Wayne has never taken an art class. Except for the basic blacksmithing he learned from his father, Wayne’s art skills are entirely self-taught.
By his own admission, Wayne is terrible at math as well as drawing. He makes all his sculptures, some several stories high, without relying on diagrams or equations. Instead he builds them based on instinct, even the largest. Wayne built his signature sixty-foot Bull’s Head in two massive parts, one for the base and one for the ears. When each component arrived at the Porter Sculpture Park, Wayne had never tested them to see if they would fit together as planned. When the crane operator lifted the ears up toward the Bull Head, he asked Wayne if an engineer had run the numbers to be sure the parts would fit. Wayne said, “no, but it’ll work,” and sure enough the ears fit perfectly.
History
Wayne started life on a farm in Hand County, SD where his father and grandfather farmed together. When Wayne was four years-old, his family relocated to St. Lawrence, a small town of 200 people where Wayne’s father decided to change occupations to support his growing family. Wayne’s father decided to become a blacksmith, and he bought the St. Lawrence Blacksmith Shop, a business that had been operating since the late 1800’s.

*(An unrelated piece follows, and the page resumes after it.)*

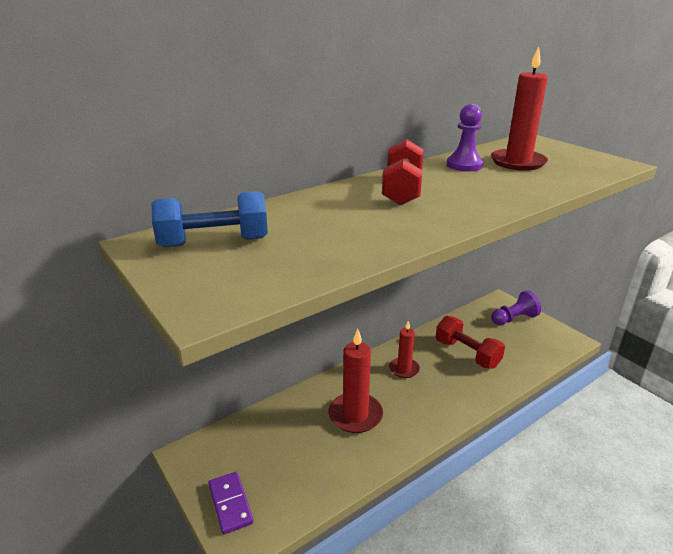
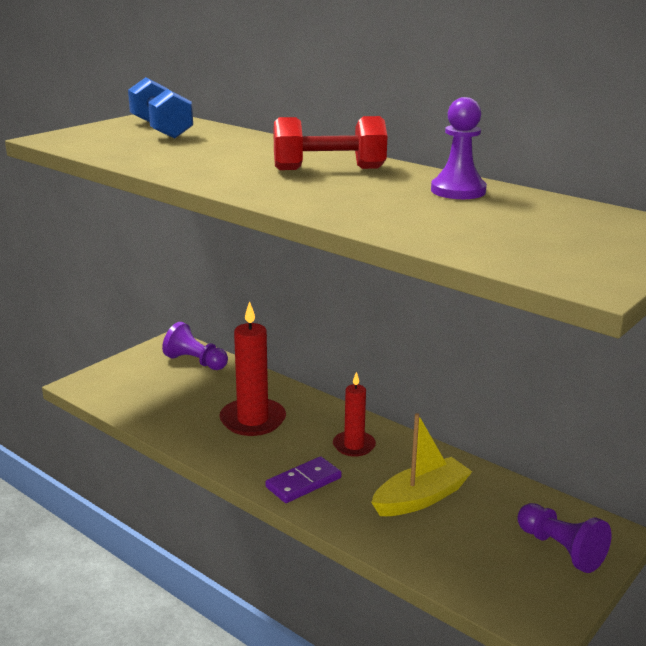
camera: 75 degrees right, 5 degrees down
(230, 504) = (120, 373): purple domino -> purple domino (303, 483)
(237, 440) = (195, 362): none -> purple pawn
(467, 354) = (421, 498): red dumbbell -> yellow boat
(518, 162) = (508, 217): red candle -> none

Growing up, Wayne and his four siblings spent a lot of time at his father’s blacksmith shop. He made his first sculpture when he was 10, a small bull’s head. He used a cutting torch to carve it from iron and then he drilled a hole at the top so that he could wear it around his neck. His father taught him how to weld when he was 12 and after that he began making larger sculptures, welded together with found metal.

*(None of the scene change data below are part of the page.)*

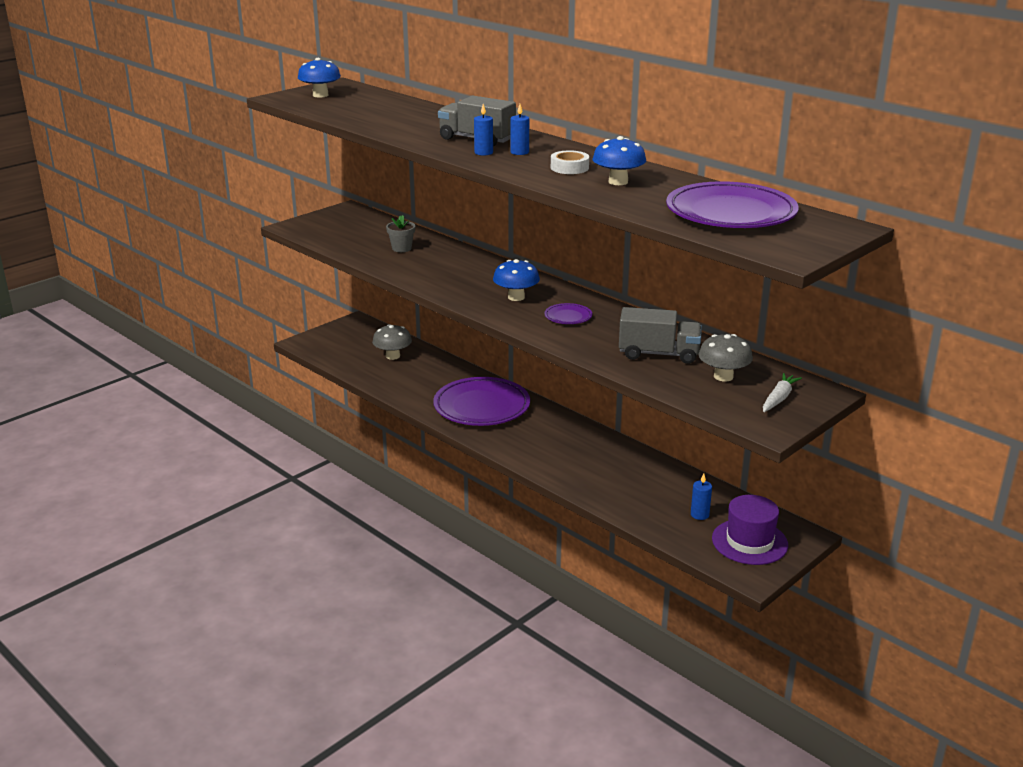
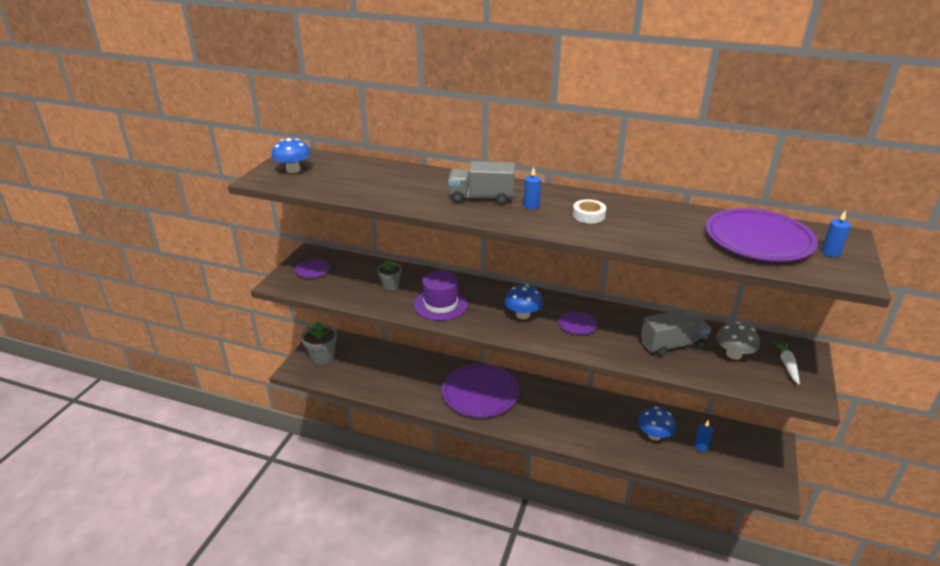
camera: 25 degrees left, 5 degrees up
(335, 223) = (312, 270): none -> purple plate
(340, 339) = (322, 357): none -> grey flower pot
(393, 356) = (377, 363): grey mushroom -> none
(483, 153) = (504, 212): blue candle -> blue candle (830, 252)
(618, 182) = (642, 223): blue mushroom -> blue mushroom (654, 435)
(749, 542) = (749, 460): purple hat -> purple hat (440, 304)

Wayne graduated from Miller High School in 1978 and then attended college at SDSU in Brookings, SD. He began college as a Biology major, but changed his emphasis to graduate from SDSU in 1982 with degrees in Political Science and History. He was accepted at the USD law school in Vermillion, but decided instead to return to St. Lawrence and raise sheep, and continuing to work on larger and larger sculptures in his father’s Blacksmith Shop. Eventually, he sold the sheep and focused exclusively on his art. He decided he was better suited to working on a sixty-foot, twenty-five ton sculpture over the course of three years than he was to raising sheep.
When he would finish a sculpture he placed it by the blacksmith shop on the side of Main Street in St. Lawrence. Word spread through town and beyond, and he began to get traffic coming off of Hwy 14. People wanted to see the sculptures they had heard about from friends. When he had more sculptures then fit the space, Wayne began to envision a sculpture park out in the open. When land became available in Montrose, he was able to transport his sculptures there and open the Porter Sculpture Park. Wayne spends his time out there with all of the visitors and his albino dog Bambino who loves attention!